Rally in Hong Kong to thank U.S. for supporting the Human Rights and Democracy Act

Thousands of people gathered in Central, Hong Kong on November 28, 2019 to thank the United States for supporting the Hong Kong Human Rights and Democracy Act. The bill was recently passed by the US Congress and signed by President Donald Trump right before Thanksgiving in America.(Photo: K.Y. Cheng)

U.S. President Donald Trump signed the Hong Kong Human Rights and Democracy Act into law on November 28, 2019. The law aims to protect Hong Kong’s civil rights and allows diplomatic action and economic sanctions against those Washington views as suppressing freedoms in the city. Trump’s endorsement came nine days after the US Senate passed the bill on November 19,2019. Trump has also approved the Protect Hong Kong Act, which bans U.S. exports of crowd-control gear such as tear gas and rubber bullets to Hong Kong.

Hong Kong Human Rights and Democracy Act of 2019

Passed House (10/15/2019)

Bill Summary

This bill addresses Hong Kong’s status under U.S. law and imposes sanctions on those responsible for human rights violations in Hong Kong. (Hong Kong is part of China but has a largely separate legal and economic system.)

The Department of State shall certify annually to Congress as to whether Hong Kong warrants its unique treatment under various treaties, agreements, and U.S. law.
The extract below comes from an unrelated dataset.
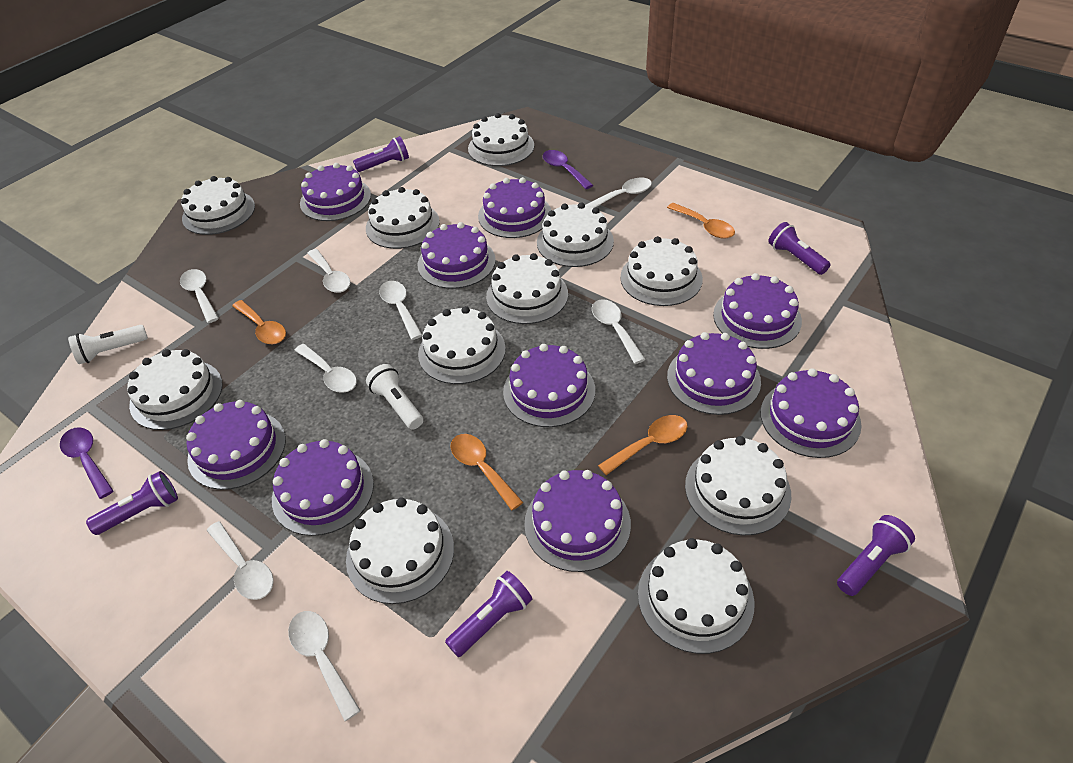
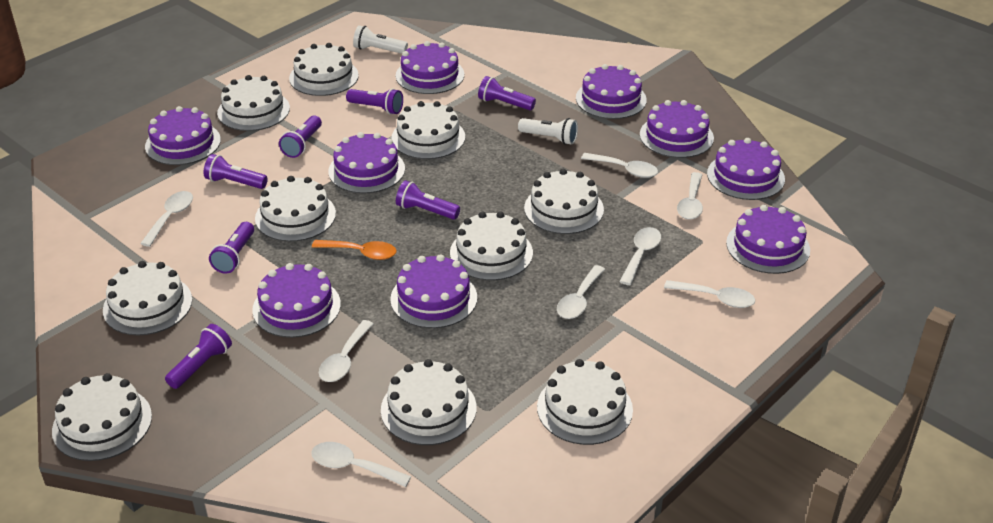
orange spoon: 4 -> 1
purple cake: 10 -> 9
purple flashlight: 5 -> 7
purple spoon: 2 -> 0
white cake: 11 -> 10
The analysis shall evaluate whether Hong Kong is upholding the rule of law and protecting rights enumerated in various documents, including (1) the agreement between the United Kingdom and China regarding Hong Kong’s return to China, and (2) the Universal Declaration of Human Rights.

The bill extends existing annual reporting requirements on matters of U.S. interest in Hong Kong through 2027 and expands such reports to include assessments of (1) limits to Hong Kong’s autonomy, either self-imposed or due to China’s actions; and (2) whether rescission of Hong Kong’s special treatment would further erode Hong Kong’s autonomy.

The President shall annually report to Congress on Hong Kong’s enforcement of U.S. export controls, including whether items of U.S. origin have been used for mass surveillance in China and whether Hong Kong has been used to evade sanctions on North Korea or Iran.

The State Department shall notify Congress if any proposed or enacted law in Hong Kong negatively impacts U.S. interests, including by putting U.S. citizens at risk of rendition to China.

The President shall impose property and visa-blocking sanctions on foreign persons responsible for gross human rights violations in Hong Kong.